A produção constante de novos dispositivos gera uma quantidade significativa de lixo eletrônico, que, em muitos casos, acaba em aterros sanitários em países em desenvolvimento. De acordo com as Nações Unidas, 53,6 milhões de toneladas de lixo eletrônico foram geradas em todo o mundo em 2019, e apenas 17,4% dele foi devidamente reciclado.

Regulamentos mais rígidos contra a obsolescência programada podem ajudar a reduzir esse desperdício. No entanto, alguns críticos apontam que desacelerar o ciclo de inovação e consumo pode ter consequências econômicas não intencionais. Empresas como Apple ou Samsung, acusadas de implementar práticas de obsolescência programada, geram milhões de empregos e movimentam uma parte significativa da economia mundial. Mudar as regras do jogo pode alterar profundamente essas dinâmicas, afetando uma indústria que depende da constante renovação de seus produtos.

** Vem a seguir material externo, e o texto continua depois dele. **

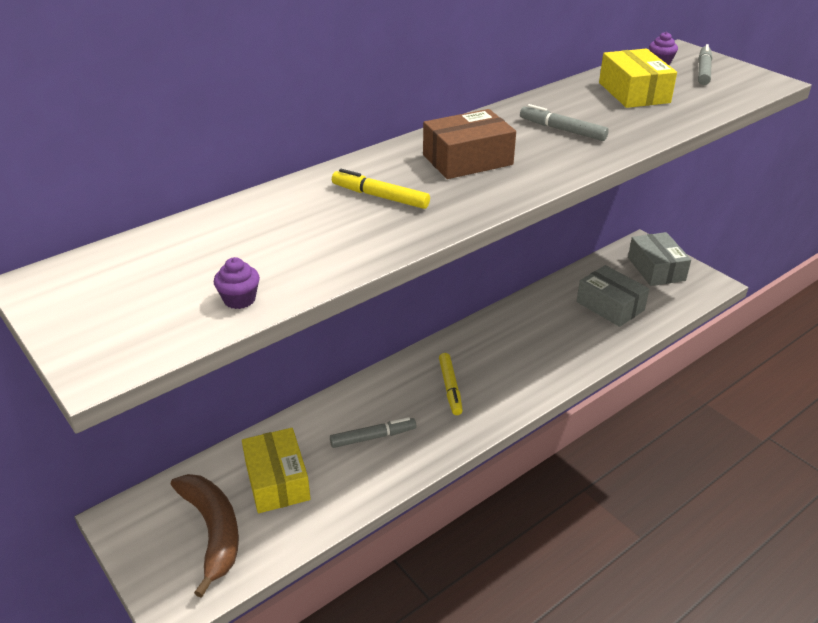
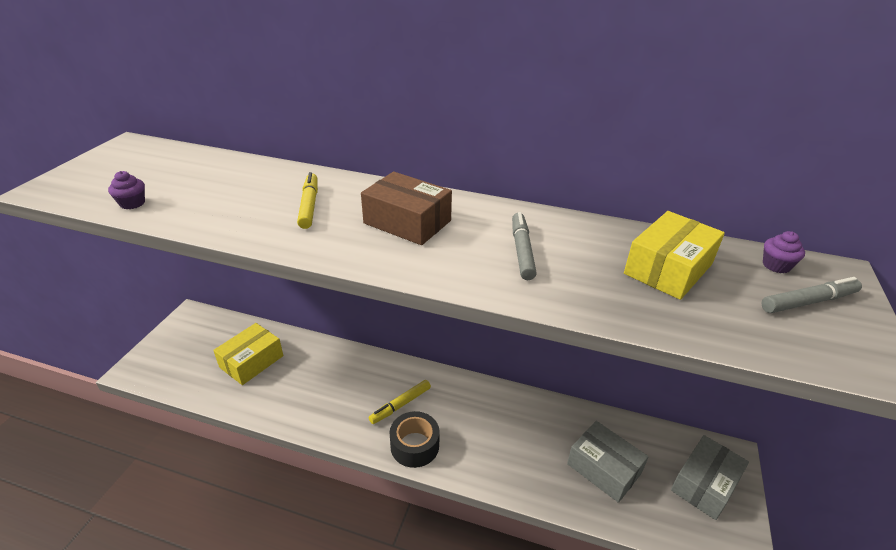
camera: 55 degrees right, 0 degrees up
(213, 531) = (196, 356): brown banana -> none
(373, 437) = (319, 387): grey marker -> none
(506, 398) = (414, 445): none -> black tape
(610, 306) = (603, 468): grey box -> grey box turned 60 degrees counterclockwise

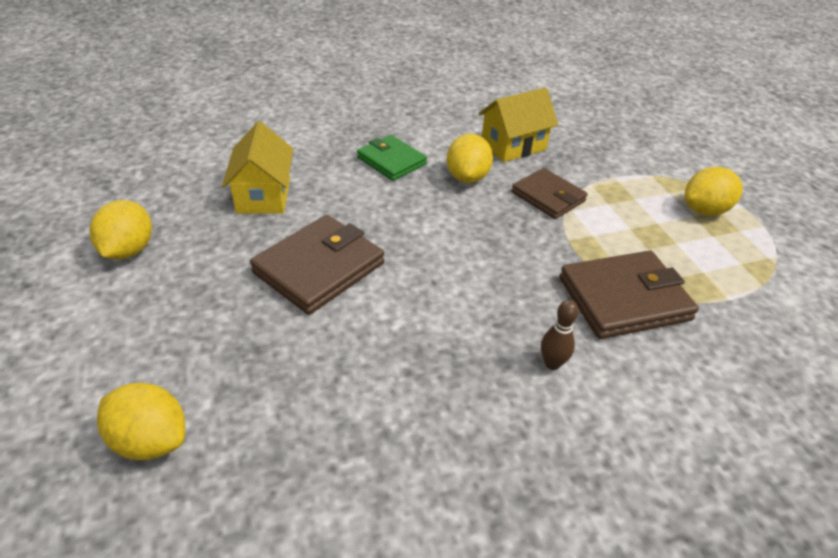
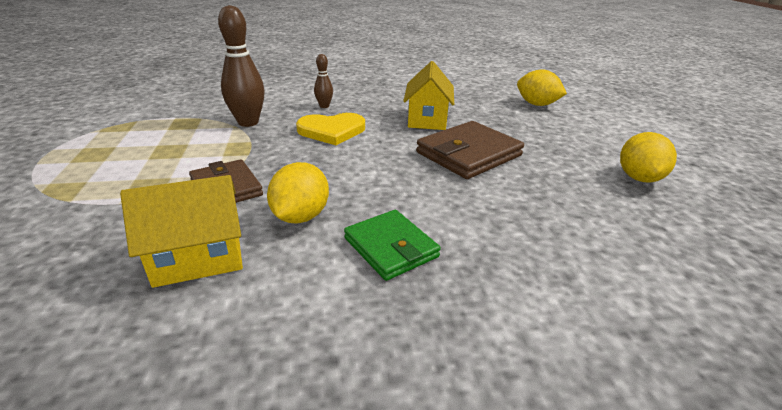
camera: 170 degrees left, 10 degrees down
(263, 195) = (545, 215): yellow house -> yellow house (427, 119)
(503, 294) = (332, 131): none -> yellow heart
(624, 299) = (248, 122): brown wallet -> brown bowling pin
(704, 210) = (82, 163): yellow lemon -> none

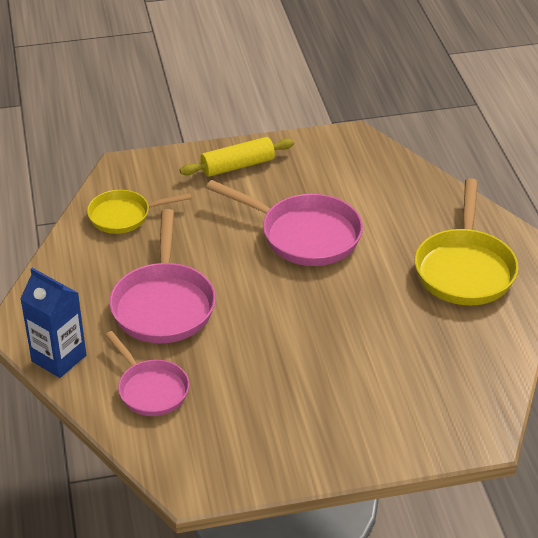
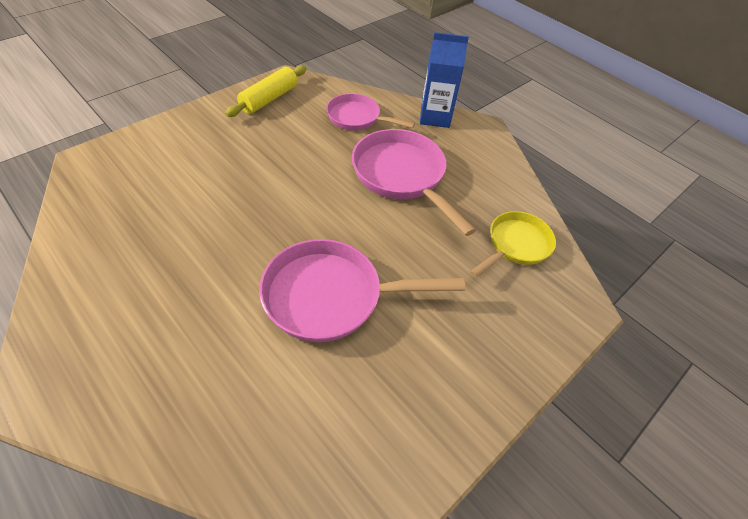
camera: 145 degrees right, 10 degrees up
(237, 166) = (474, 369): yellow rolling pin -> yellow rolling pin (269, 99)
(464, 269) = (127, 324): yellow pan -> none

Alguns analistas sugerem que a solução não está em desacelerar a inovação, mas em encontrar um equilíbrio. Em vez de promover o consumo desenfreado de novos dispositivos, as empresas poderiam concentrar seus esforços em oferecer atualizações de software que permitam que os dispositivos mais antigos permaneçam funcionais por mais tempo. Isso não beneficiaria apenas os consumidores, mas também o planeta, reduzindo o número de dispositivos que acabam como lixo eletrônico.

Lições da realidade

A França liderou o caminho na luta contra a obsolescência programada, mas não foi o único país a agir. Em 2020, a Apple foi multada na Itália por desacelerar deliberadamente os iPhones por meio de atualizações de software. A empresa justificou sua ação alegando que o objetivo era preservar a vida útil da bateria, mas os reguladores viram isso como uma tática para pressionar os consumidores a adquirir novos modelos. Este caso provocou uma onda de indignação global e levou mais países a considerar sancionar empresas de tecnologia que adotam práticas semelhantes.

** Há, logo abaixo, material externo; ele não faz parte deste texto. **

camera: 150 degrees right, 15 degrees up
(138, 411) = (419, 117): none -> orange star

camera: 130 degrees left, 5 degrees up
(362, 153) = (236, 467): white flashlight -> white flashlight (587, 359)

Outro exemplo relevante é o caso da Fairphone, uma empresa holandesa que se propôs a fabricar telefones celulares projetados para durar.

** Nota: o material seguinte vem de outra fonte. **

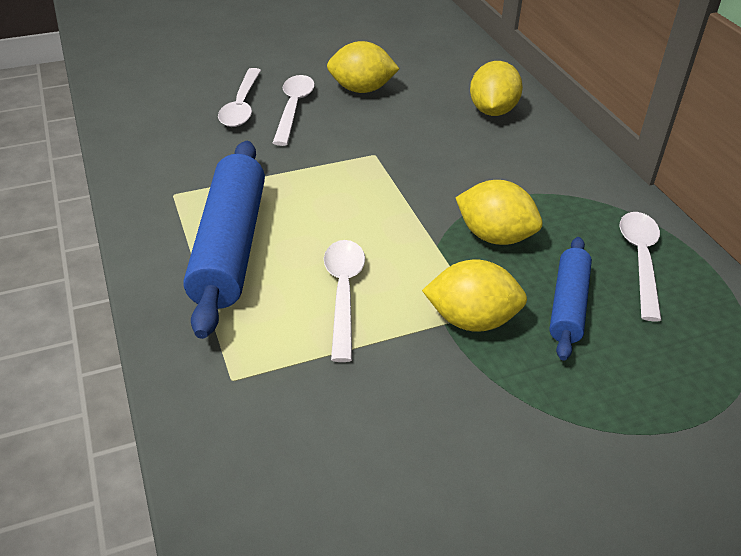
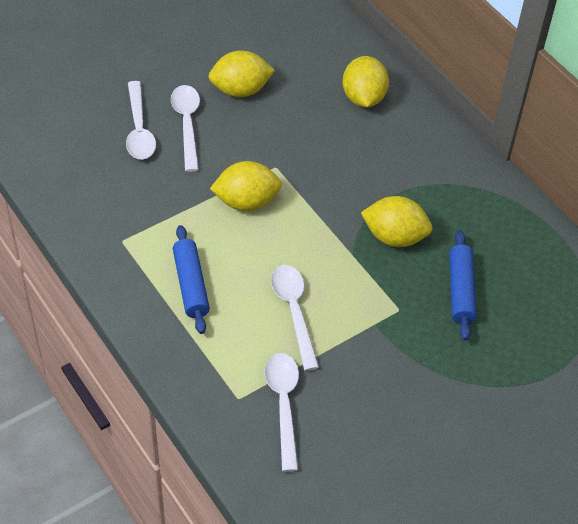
camera: 15 degrees left, 10 degrees up
(229, 246) = (190, 285): blue rolling pin -> blue rolling pin, size x0.57
(471, 320) = (394, 317): yellow lemon -> yellow lemon (246, 202)
(640, 260) = (507, 239): white spoon -> white spoon (283, 405)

A Fairphone oferece peças substituíveis e atualizações de software que prolongam a vida útil de seus dispositivos, demonstrando que é possível fabricar tecnologia de qualidade sem depender da obsolescência planejada. No entanto, a empresa continua sendo uma exceção em um mercado dominado por gigantes que priorizam a renovação constante em detrimento da durabilidade.

Em conclusão

A obsolescência programada é uma questão complexa que envolve interesses econômicos, tecnológicos e ambientais.

Embora a regulamentação possa desempenhar um papel fundamental na proteção dos consumidores e na redução do lixo eletrônico, também é necessário encontrar um equilíbrio que não sufoque a inovação.

A chave pode estar na criação de políticas que promovam a durabilidade dos produtos sem sacrificar o progresso tecnológico, permitindo assim um modelo mais sustentável e justo para todos.